Ezekiel Benchley had been a good man in life. He had worked hard, tried his best as a single parent to his two sons, saved up a little money, gone to church, given to charity, all the good things. All the right things.
And now, here he was: dead. Deader than a door nail. And, by damn, he was going to get his revenge. OSHA had ignored the faulty catwalk railings, had dismissed the slipshod repairs to the huge vat covers, and, worst of all, the inspectors had laughed at how he died! It was just damned humiliating to die by falling into a vat of chocolate being melted and mixed for candy bars.
The factory owners had cheated in a grotesque way by pulling out as much of the chocolate as they could before calling the emergency folks and getting his body out. That was how he was able to be with all four of them-complimentary chocolate.
They should have thrown the book at the factory, so no one else died the way he did. They didn't.

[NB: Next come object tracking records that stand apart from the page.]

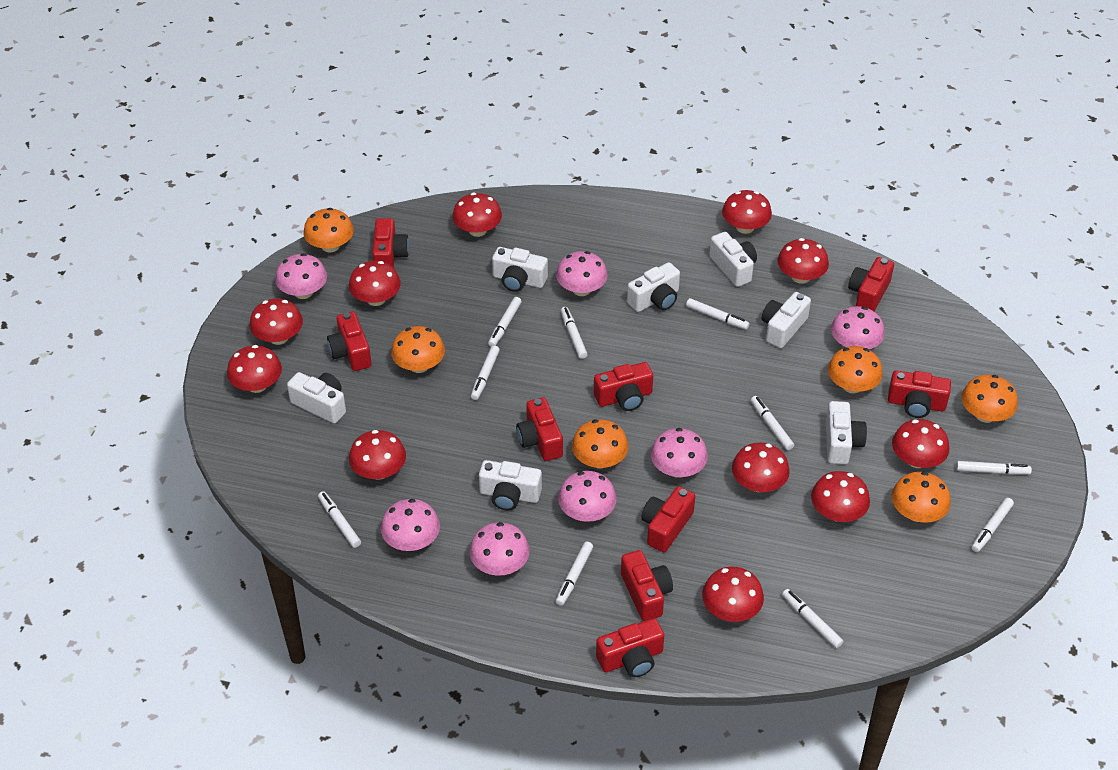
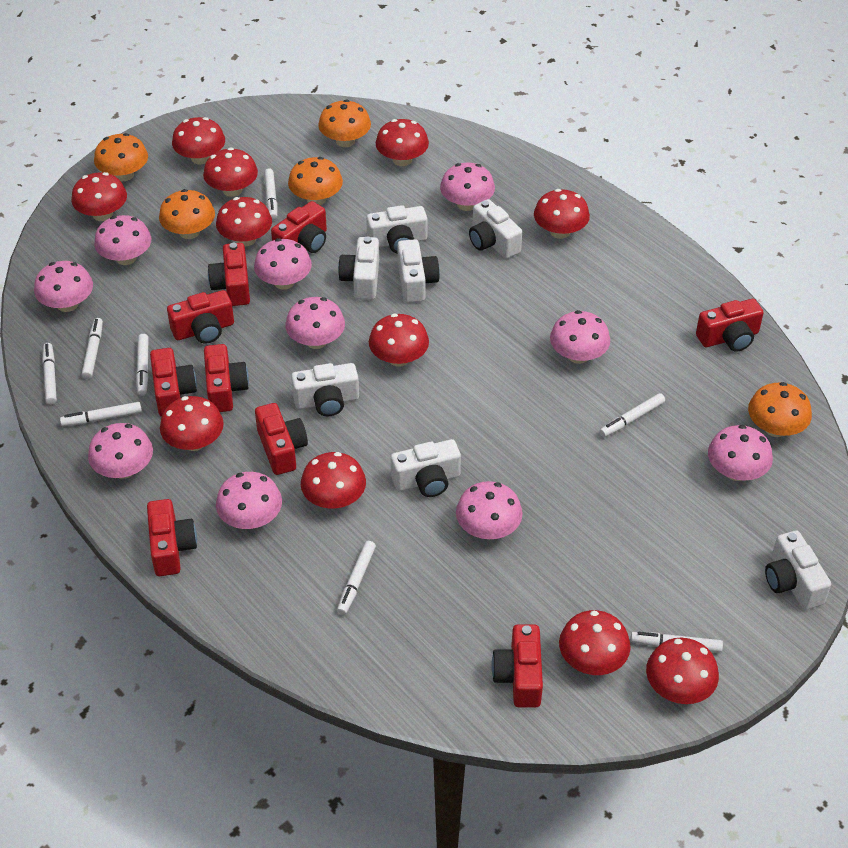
orange mushroom: 6 -> 5
pink mushroom: 7 -> 10
white marker: 10 -> 8

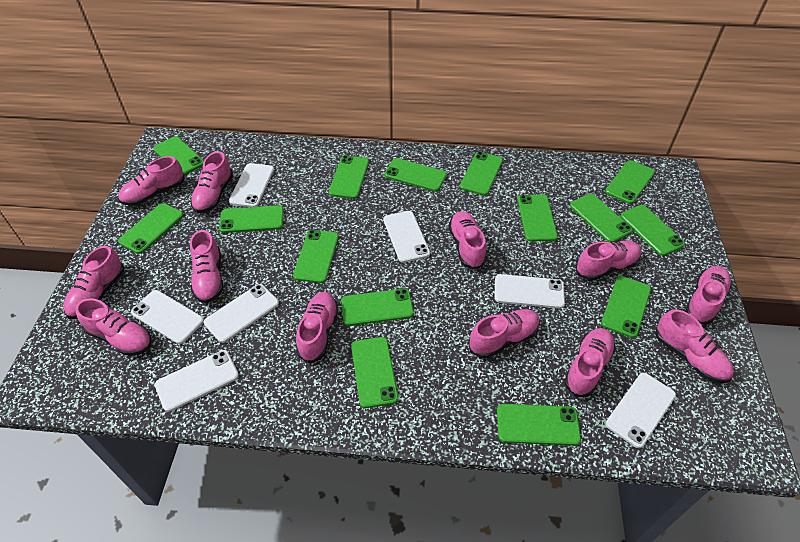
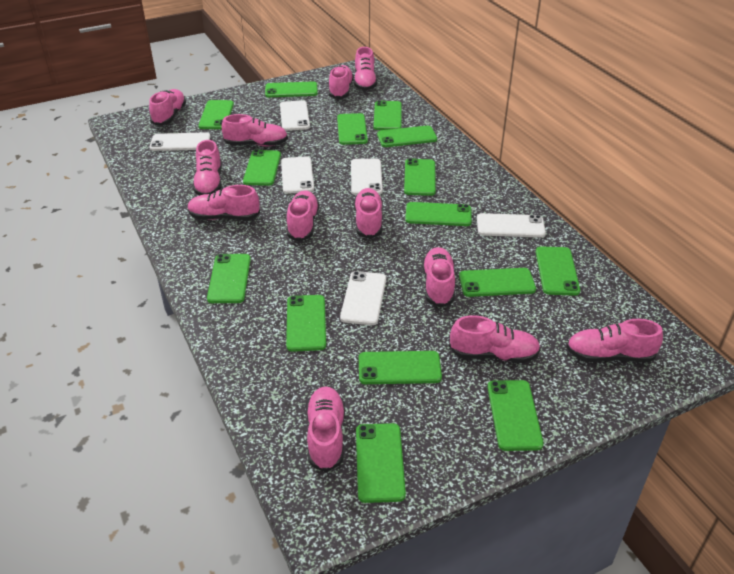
white phone: 7 -> 6

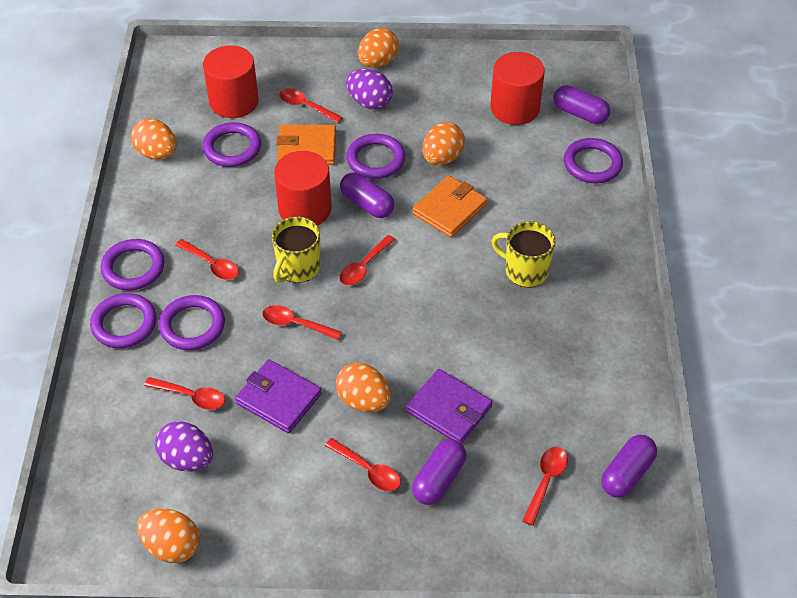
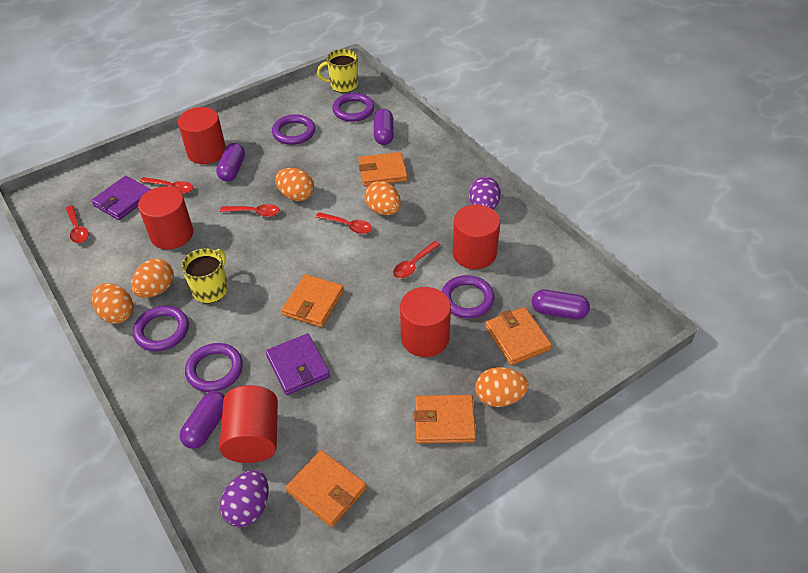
orange wallet: 2 -> 5
purple ring: 6 -> 5
red cylinder: 3 -> 5
red spoon: 7 -> 5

They deserved to die.
He had jammed the huge candy bar down the first one's throat. He had poisoned the second one's hot chocolate. He had knocked over the liquid alcohol fuel beneath the third one's chocolate fondue pot-she had died in the fire. So had her boyfriend, which was unfortunate, but, hey. Eggs, omelets.
So he was almost all done. One more, and he'd be able to go. Or...not. The factory owners were guilty, too. He had to think about it.
In the meantime, there were these two OSHA internal affairs guys visiting number four, asking him questions. One was incredibly tall, with red-brown hair and long arms and legs; the other was a handsome dark-haired SOB with freckles. The questions they were asking...well. They were obviously smarter than the four inspectors. Somehow or other, they had linked all three deaths.
This was not good.
He'd gotten pretty damn good at moving things in the short time he'd been a ghost, so he managed to sneak half of number four's chocolate into the tall one's coat pocket. Not the dark-haired one's-he'd eaten his way through inspector four's sugar cookies like a locust. The guy would probably eat his chocolate anchor before he could do anything about them.
The way they were talking...whoa! They were real live ghost hunters! Like Ghostbusters, or that cheesy web series his eldest boy was into. They wanted to kill him!
No fucking way.
He followed them into their dingy motel room, and started throwing things.
Didn't faze them. They shot him! And it hurt! How the heck did that work?!
Okay: time to do creepy sound effects and throw things.
While they were dodging and coping with everything he could throw at them, the tall guy was wrangling an iPad around. He was now crouched in a corner, reading a news article.
"Dean! Get this!" he shouted, ducking beneath a lamp Ezekiel hefted at him. "Ezekiel Benchley-died by falling into a chocolate vat in the factory-". He fended off the coat tree Ezekiel was trying to stab him with. "Buried in Middleton Cemetery-"
"Well, goddammit, how the fuck are we supposed to salt and burn him if he's got us pinned down?! In our own fucking motel room! How the hell?!" Dark-hair was shooting wildly in all directions as he yelled.
"He drowned in chocolate...Killing his victims using chocolate...Chocolate-?!" Tall guy rummaged in his pockets, found the chocolate, staggered to the motel room door, and chucked it out the door, across the parking lot.
Ezekiel watched, frustrated, from the opposite end of the parking lot, as they peeled out in their car.
A few hours later, he was ghost toast.
Later, Dean slipped the envelope with the anonymous whistle-blowing tip into the postal service box on the corner. "Dude was vengeful, but he had his reasons," he explained to Sam, as they drove off.